Why are sitemaps important? Here is what Google says about it:

“Google uses your Sitemap to learn about the structure of your site and to increase our coverage of your webpages”

Apart from this, sitemaps also allow you to easily tell the search engines about updates to your blog. Obviously search engines aren’t going to immediately re-index your blog when you update your sitemap but they will allow for easier and quicker re-indexing of your blog. If your blog is new, or if you have a significant number of new (or recently updated pages), then using a sitemap can be vital to your success.

These days Google uses a new format for sitemaps so it won’t actually do to just create another page or .html sitemap, you need to create an XML sitemap.

The great thing for bloggers that use Wordpress is that you can get a plug-in that will allow you to create and regenerate XML sitemaps automatically. The plugin is called Google Sitemap Generator (don’t worry, you can use the same sitemap to submit to other search engines like Yahoo, MSN & Ask.com) and this can be downloaded here.

Here is how you use this plugin:

  1. Firstly, install the plugin (into wp-content/plugins) and activate (of course!)
  2. Then click on Options in Wordpress and then Sitemap
  3. Next you will need to manually create two files using something like Windows Notepad - the files are called sitemap.xml and sitemap.xml.gz - don’t put anything in these files, they should just be blank
  4. Then upload/FTP these files into your blog host account in the root directory (where ever your index.php file is.. it should be in the /www or /public_html folder)
  5. Then you will need to change the properties on these files. Most FTP clients allow you to right click on the files and change properties or CHMOD. Change properties to 666
  6. Then, go back to WP-Admin to your Sitemap page, & click on Rebuild Sitemap. You should get a message that tells you that the two files, sitemap.xml and sitemap.xml.gz were successfully created.
  7. You can change options on this page as well - a recommendation is actually not to ping Google each time your site changes as if you make lots of changes you can actually get penalised from Google for pingSPAM.
  8. Now you want to tell Google you have a new sitemap and to do this you go to Google Webmaster Tools
  9. Basically add your blog (if its not already there), go to the Sitemap Option & add your sitemap.. you should just simply type sitemap.xml in the field and click add
  10. If you did everything right, you should see your sitemap listed there and a message from Google saying it was a success but that it would take several hours to reindex your site and thanks for your patience!

Note: the creator of the Google Sitemap Generator plugin has released a new beta version that will also allow you to upload your sitemap to Ask.com and Yahoo (although you will need an Application ID for this).

Tags: Bloggers Page Rank Tips

2 responses so far ↓

  • 1 Scott Clark // Jul 25, 2007 at 12:37 pm

    It’s worth bringing up that not all search marketers agree with the use of xml sitemaps.
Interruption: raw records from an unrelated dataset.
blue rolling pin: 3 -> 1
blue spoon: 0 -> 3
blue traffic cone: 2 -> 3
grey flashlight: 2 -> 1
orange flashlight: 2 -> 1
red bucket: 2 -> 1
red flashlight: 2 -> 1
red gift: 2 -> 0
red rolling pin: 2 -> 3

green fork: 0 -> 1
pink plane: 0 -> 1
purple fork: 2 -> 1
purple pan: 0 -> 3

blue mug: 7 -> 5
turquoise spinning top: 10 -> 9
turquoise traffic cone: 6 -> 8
Some even feel that it hurts your rank. I’m sort of in the middle. In many cases it hides poor site crawlability, and therefore often poor design.
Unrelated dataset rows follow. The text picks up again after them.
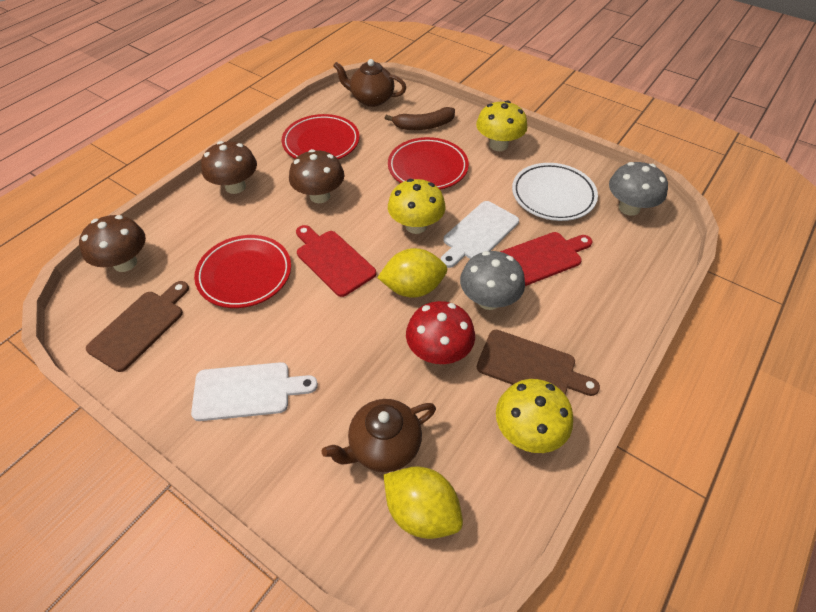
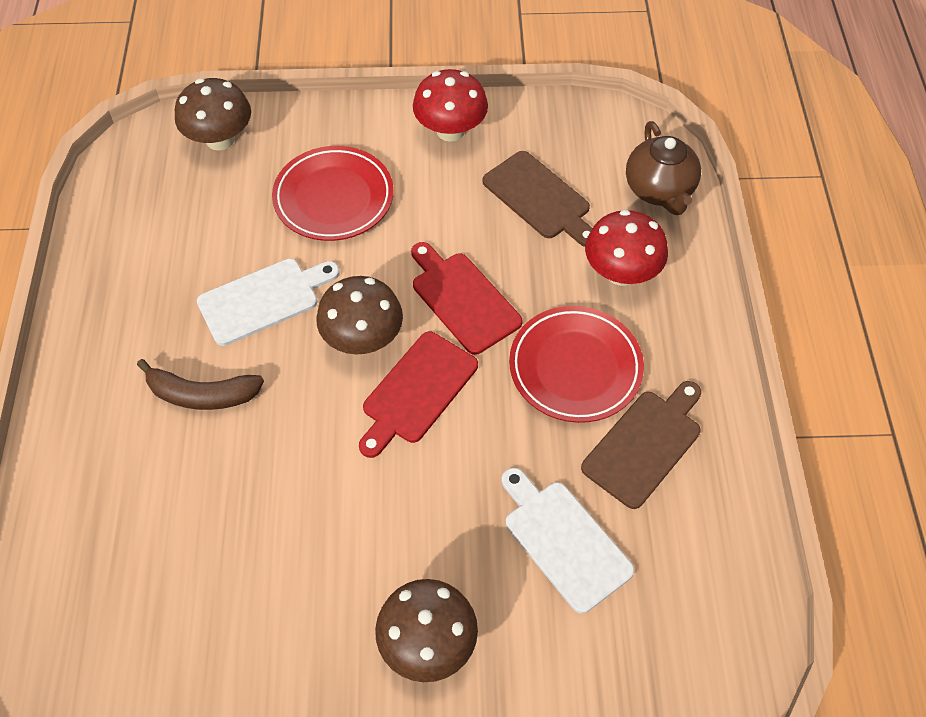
brown teapot: 2 -> 1
grey mushroom: 2 -> 0
red mushroom: 1 -> 2
red plate: 3 -> 2
white plate: 1 -> 0
yellow lemon: 2 -> 0
yellow mushroom: 3 -> 0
    I can see that some dynamic and otherwise cranky site structures we might want to feed the engines more directly, but not always.

    If possible, the site should be naturally discoverable without a site map by virtue of good design and categorization. I am now producing HTML sitemaps only (sometimes via rewrite rules,) and it has helped me a great deal in discovering crawl issues that an XML site map would have hidden from me. I think that’s the way I’m going from here on out on most sites. It definitely seems to have helped rank.

  • 2 admin // Jul 25, 2007 at 1:06 pm

    Hi Scott

    Interesting point. I haven’t actually seen any controversy around sitemaps. Since right now Google is not accepting HTML sitemap submissions, I would have thought all search marketers would be behind creating XML sitemaps.

    I’ll do some more research on the matter & may create a separate post about it.